En début de semaine Martine a effectué les démarches nécessaires auprès des services municipaux, et un emplacement sur la Place du marché lui a été attribué.
Il s'agit à présent pour elle de faire du tri, en jetant ce qui aurait du l'être depuis longtemps déjà, et en recensant tout ce qui serait susceptible d'intéresser  d'éventuels acheteurs.
Martine s'organise donc et pense que le plus logique est de commencer par le grenier, afin d'y faire l'inventaire de tout ce qui y a été remisé au fil des années. Il en est ainsi quand on veut tout conserver, en se disant «on ne sait jamais, un jour je peux encore en avoir besoin...».

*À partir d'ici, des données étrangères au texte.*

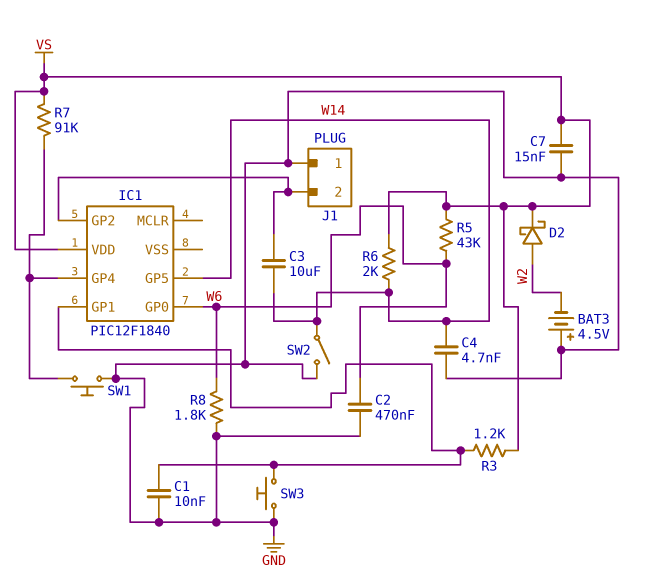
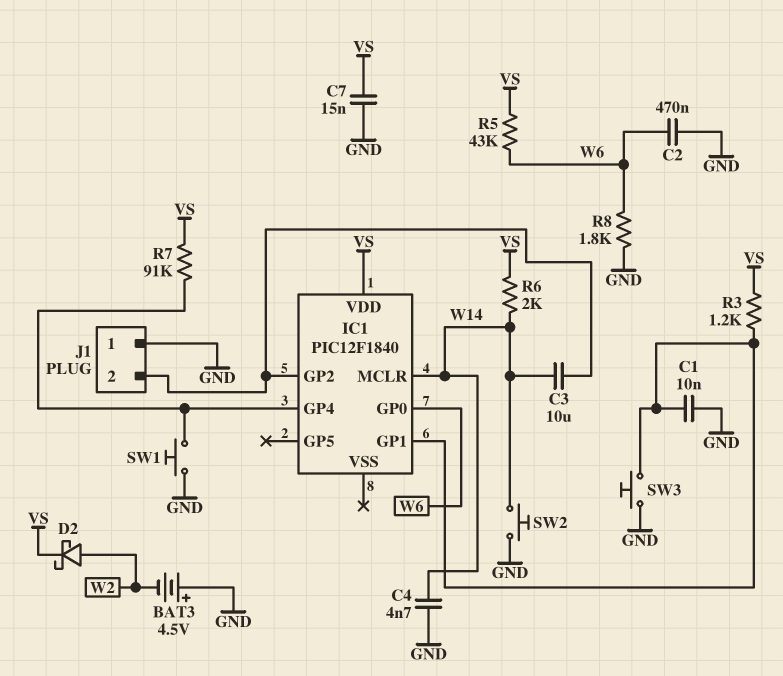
IC1 pin GP5: W14 -> none
IC1 pin MCLR: none -> W14
SW2: switch (GND, W14) -> button (GND, W14)

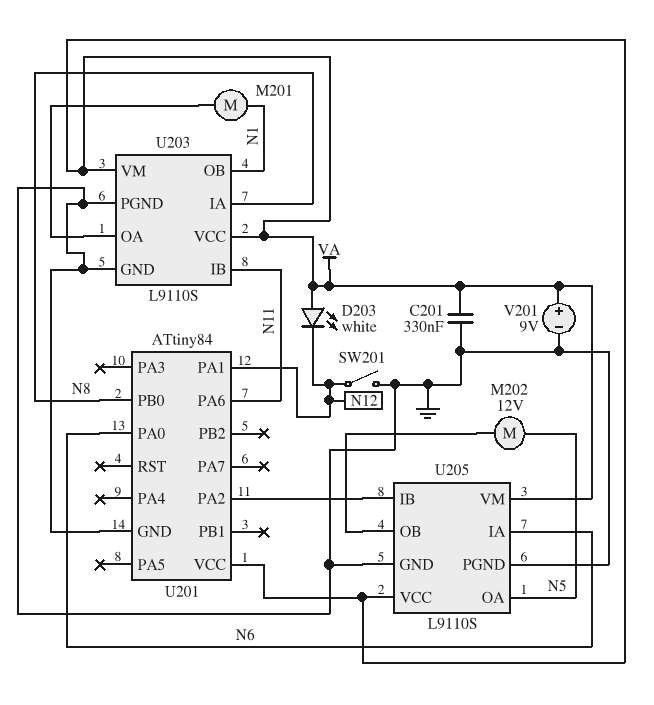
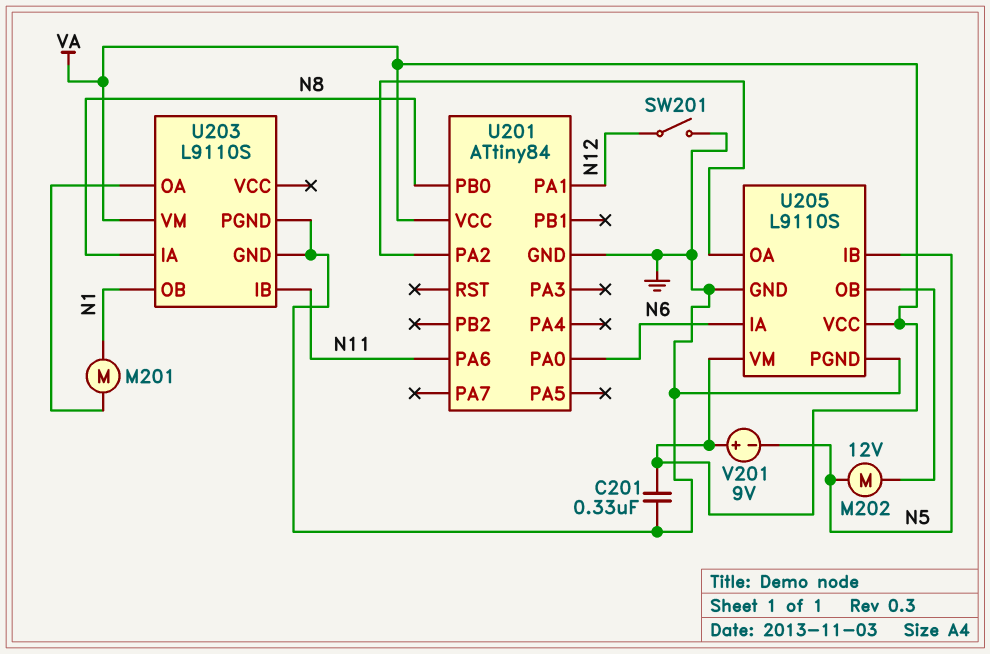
D203: LED white (A VA, K N12) -> none
U203 pin VCC: VA -> none
U205 pin IB: U201/PA2 -> N5
U205 pin OA: N5 -> U201/PA2
V201: 9V (plus VA, minus GND) -> 9V (plus VA, minus N5)

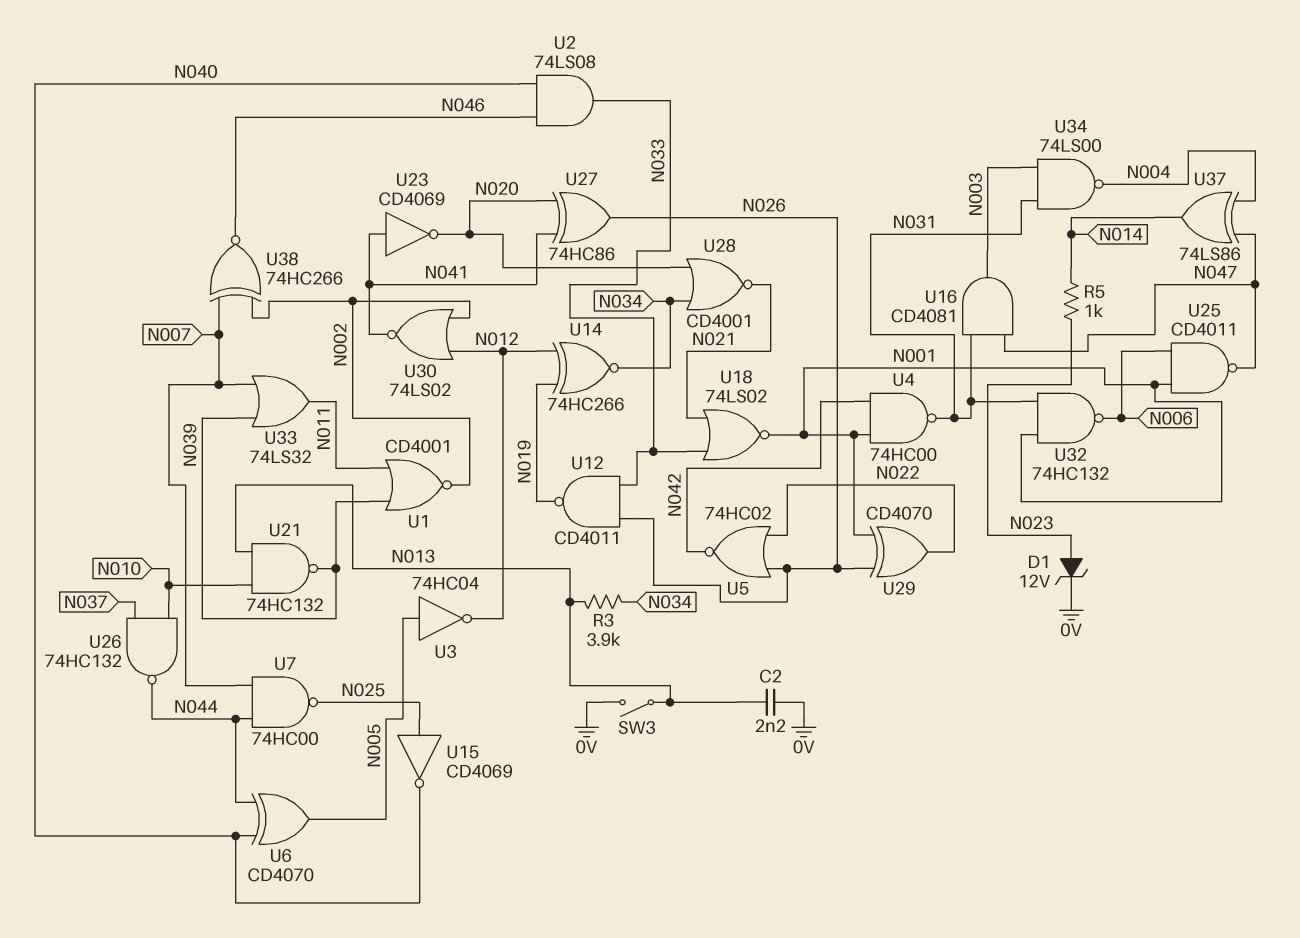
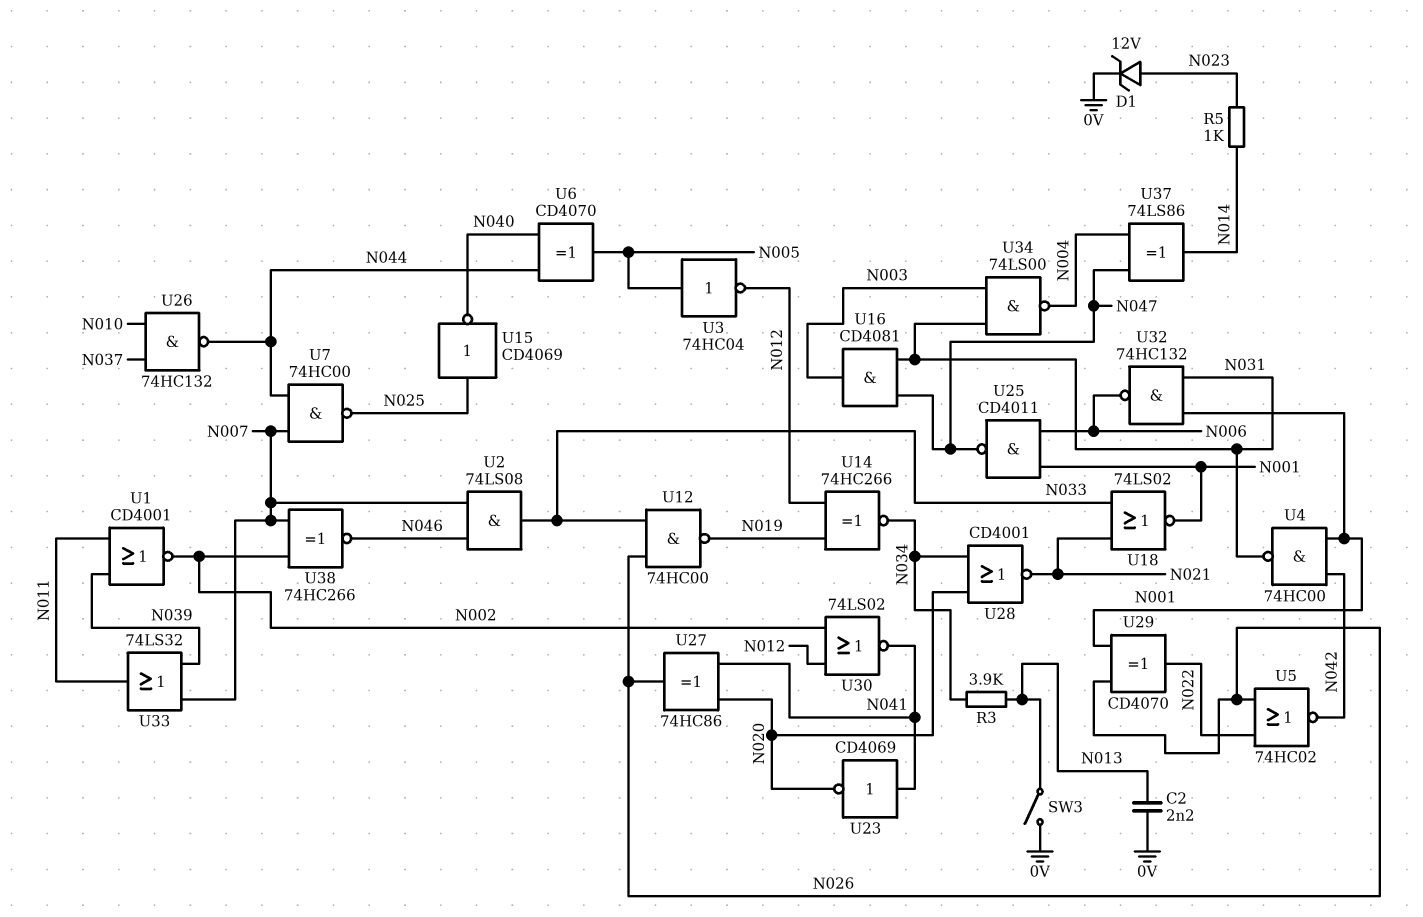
U2: AND 74LS08 (in N040, in N046, out N033) -> AND 74LS08 (in N007, in N046, out N033)
U12: NAND CD4011 (in N026, in N033, out N019) -> NAND 74HC00 (in N026, in N033, out N019)
U21: NAND 74HC132 (in N010, in N013, out N039) -> none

La pièce est assez exiguë et basse de plafond, peu lumineuse aussi, une simple lucarne l'éclaire car on ne s'est jamais posé la question d'y faire installer l'électricité. Heureusement aujourd'hui le ciel est bien clair, le soleil brille, aussi Martine se met-elle au travail sans plus tarder car les jours ont quand même déjà bien diminué et l'ouvrage ne lui manquera pas. Elle espère seulement que dimanche prochain le temps sera tout aussi clément, habituellement c'est loin d'être le cas.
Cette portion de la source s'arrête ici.